Digitale weerbaarheid
Nieuws

Rathenau Instituut geeft aanbevelingen voor digitale autonomie

Beeld: Shutterstock

De digitale afhankelijkheid van enkele grote techbedrijven gaat veel verder dan alleen de afhankelijkheid van clouddiensten. De samenleving dreigt de regie te verliezen over kernprocessen in het onderwijs, de zorg en de overheidsdienstverlening.

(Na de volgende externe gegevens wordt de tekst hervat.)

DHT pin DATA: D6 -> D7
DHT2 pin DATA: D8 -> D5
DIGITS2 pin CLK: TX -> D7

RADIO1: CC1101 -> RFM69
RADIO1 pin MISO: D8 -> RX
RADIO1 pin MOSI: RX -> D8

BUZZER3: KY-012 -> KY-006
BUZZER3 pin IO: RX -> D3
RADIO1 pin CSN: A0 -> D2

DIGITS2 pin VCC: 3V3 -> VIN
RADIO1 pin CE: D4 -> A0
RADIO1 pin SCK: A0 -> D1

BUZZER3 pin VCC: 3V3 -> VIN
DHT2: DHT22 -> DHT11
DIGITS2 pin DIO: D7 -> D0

Daarvoor waarschuwt het Rathenau Instituut in het drieluik Van digitale afhankelijkheid naar digitale autonomie, dat vandaag verschijnt.

Acute consequenties

De publieke sector is in hoge mate afhankelijk van software, AI-tools en apparatuur. Als daar om welke reden dan ook geen toegang toe is, dan heeft dat acute consequenties, zoals de Crowdstrike-storing vorig jaar aantoonde. Onderzoekers van het Rathenau Instituut zien daarnaast meer structurele problemen opdoemen. Publieke organisaties hebben weinig controle over de werking van systemen, weinig keuze en weinig onderhandelingsruimte tegenover big tech. Dat leidt ertoe dat ze geleidelijk aan de regie over de kernprocessen in hun werk verliezen.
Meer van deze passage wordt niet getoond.